CLEAN ENERGY NEEDS CLEAN PARTS
The Tyrolean company GE – Jenbacher has been manufacturing gas engines for 50 years. Operated with natural gas, biogas or gaseous waste materials, these are primarily used for decentralised power and heat generation and contribute to increasing energy efficiency. By converting the paint preparation from sandblasting and manual cleaning to automated parts cleaning in a BUPI CLEANER® continuous cleaning system from MAP Pamminger, the rapidly increasing volume of parts can be handled without increasing the number of personnel, and with increased quality of the parts.

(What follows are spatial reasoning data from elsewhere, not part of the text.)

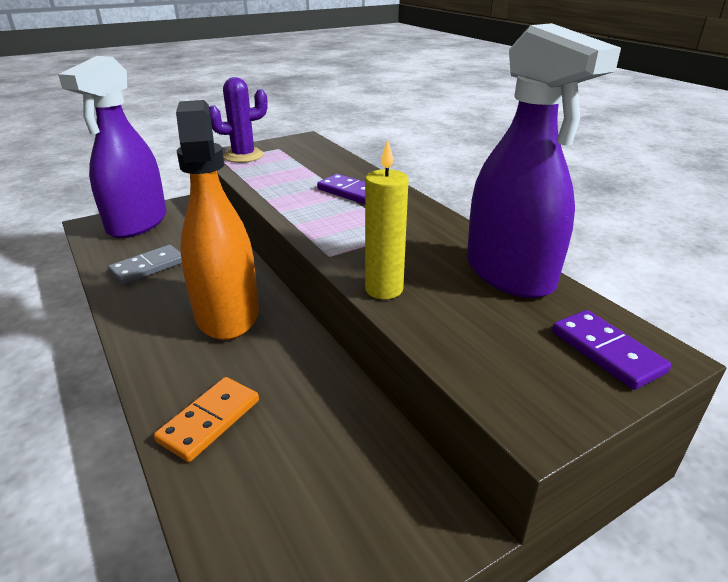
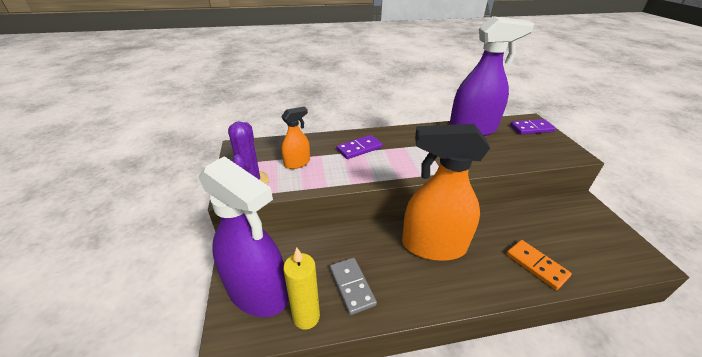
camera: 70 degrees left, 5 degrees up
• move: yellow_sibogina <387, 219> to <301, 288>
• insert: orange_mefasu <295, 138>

In Austria, electricity comes from the socket, behind which a reliable grid and a power plant network guarantee a secure supply of electricity. This is not the case everywhere. In many parts of the world, consumers cannot rely on a sufficient supply from the grid and have to generate the energy they need locally. At the same time, gaseous energy sources fizzle out unused into the atmosphere, from natural gas that escapes during crude oil extraction and is flared, to landfill and mine gas from coal mines, to the much-cited excretions of livestock. In times of growing energy consumption and increasing pressure to counteract climate change, this is a scandal.
GE – Jenbacher has something to counter these problem areas, because the gas engine division of GE Energy, headquartered in Jenbach, Austria, is one of the world’s leading manufacturers of gas engines, generator sets and trestle heat and power plants. What makes it special: The engines, which have been produced in Jenbach for exactly 50 years, can be operated with natural gas as well as with various bio and special gases from agriculture, mining, industry or waste management. GE Jenbacher owes its leading position to the fact that the company is the only one in the industry to concentrate exclusively on gas engines.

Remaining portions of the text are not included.